For some companies, this is a fairly straightforward exercise. For others, it’s a long process that requires infrastructure changes throughout the tech stack.
Iceberg also worked with several sales and marketing leaders looking to measure the level of effort it takes to convert a lead to an opportunity. This type of dashboard needs clear definitions that go all the way back to lead metrics and tracking meetings at the top of the funnel.
Here’s an example of a leadership dashboard that tracks activities at the top of the sales funnel.
Charts created with anonymized data
Salesforce can deliver hard-to-get, 30,000-foot view metrics in a single dashboard thanks to the wide range of data it’s able to track. For example, Zoho CRM uses Contacts to represent people, whereas Salesforce can define people as both Contacts and Leads. Organizations with large lead volumes and those with multiple touchpoints need an easy way to track a lead’s location in the sales funnel along with the sales team’s performance.

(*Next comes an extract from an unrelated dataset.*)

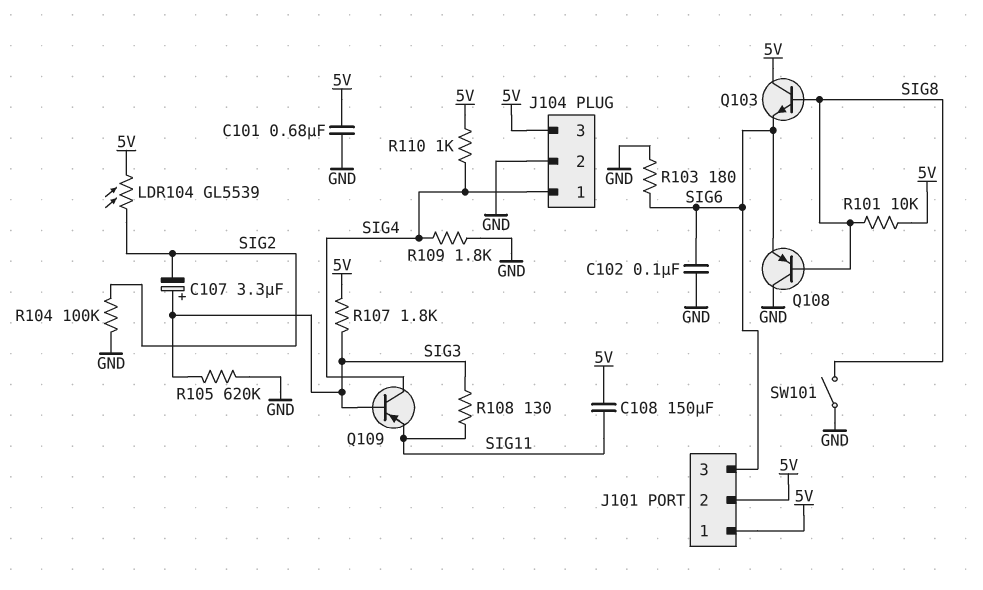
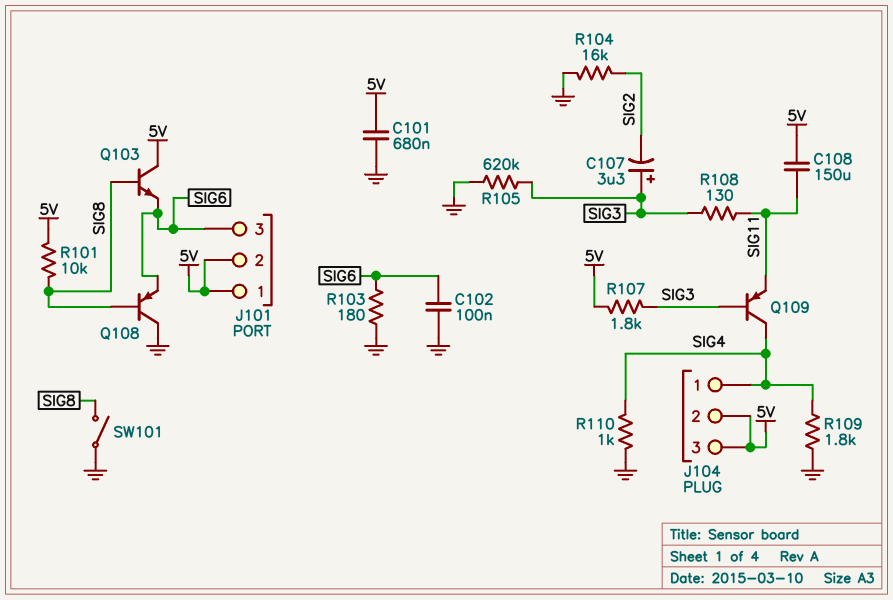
J104 pin 2: GND -> 5V
LDR104: GL5539 (5V, SIG2) -> none
R104: 100k (GND, SIG2) -> 16k (GND, SIG2)
R110: 1k (5V, SIG4) -> 1k (GND, SIG4)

While it’s possible to surface this data using other CRMs, it requires a fair amount of hacking to match the complexity supported by Salesforce’s native design.
For full-funnel visibility, make sure your CRM relates activities across sales and marketing. Some CRMs are great at tracking one or the other, but not both. This makes it difficult to connect your go-to-market operations to revenue generation.
Sales team size is a factor, too. If you have a larger sales team and need to see metrics broken down into multiple teams or hierarchies, be sure the CRM you choose supports this level of granularity. Again, most CRMs technically could, it just comes down to how much you’re willing to spend on customizing and how easily you want to make changes in the future.
3. Choose a CRM that will help you scale
No one wants to go through the effort of implementing a new CRM only to be on the hunt again in a few years. Chances are, you want a CRM that can grow with your business. If you anticipate selling into new markets, growing your product offerings, or undergoing significant changes to your business structure, it may be wise to consider a CRM that offers flexibility without extensive custom development.
On the other hand, if you plan to target new markets but your sales process will stay mostly the same (and it’s already fairly simple), you might not need all the features packed into Salesforce.
Organizations looking to switch or add a new CRM have lots of choices. Choosing the right one comes down to priorities. Pipedrive, Copper, and HubSpot CRM are solid options that help sales teams organize leads and simplify reporting.
If you need marketing automation—specifically the ability to nurture prospects without sales involvement and track the effectiveness of marketing spend, HubSpot is a great choice. (HubSpot’s free version also works great for very small sales teams with a low volume of deals.)
If marketing automation isn’t a top priority, consider Pipedrive and Copper.
Remember, there are no hard and fast rules. It’s better to add up all the individual pieces of the puzzle—your long-term business goals, reporting needs, and sales process—to figure out where the tradeoffs will pay off.
Good news: Your options will narrow quickly
Choosing the right CRM feels like a head-spinning endeavor, but knowing the automation you need and the degree you’re looking to scale over the next few years will quickly eliminate CRM options that aren’t the best fit for your organization.
Leaner CRMs offer small businesses and those with less complex sales funnels immense value and functionality. Not only that, implementations are faster, they require less training, and generally cost less assuming custom development is minimal. On the flip side, there are certain complexity thresholds that when hit, make Salesforce the best choice.
Almost any CRM can be customized to meet your business needs. The key is to strike a balance between cost, complexity, and scalability that fit the highest operational priorities of your organization.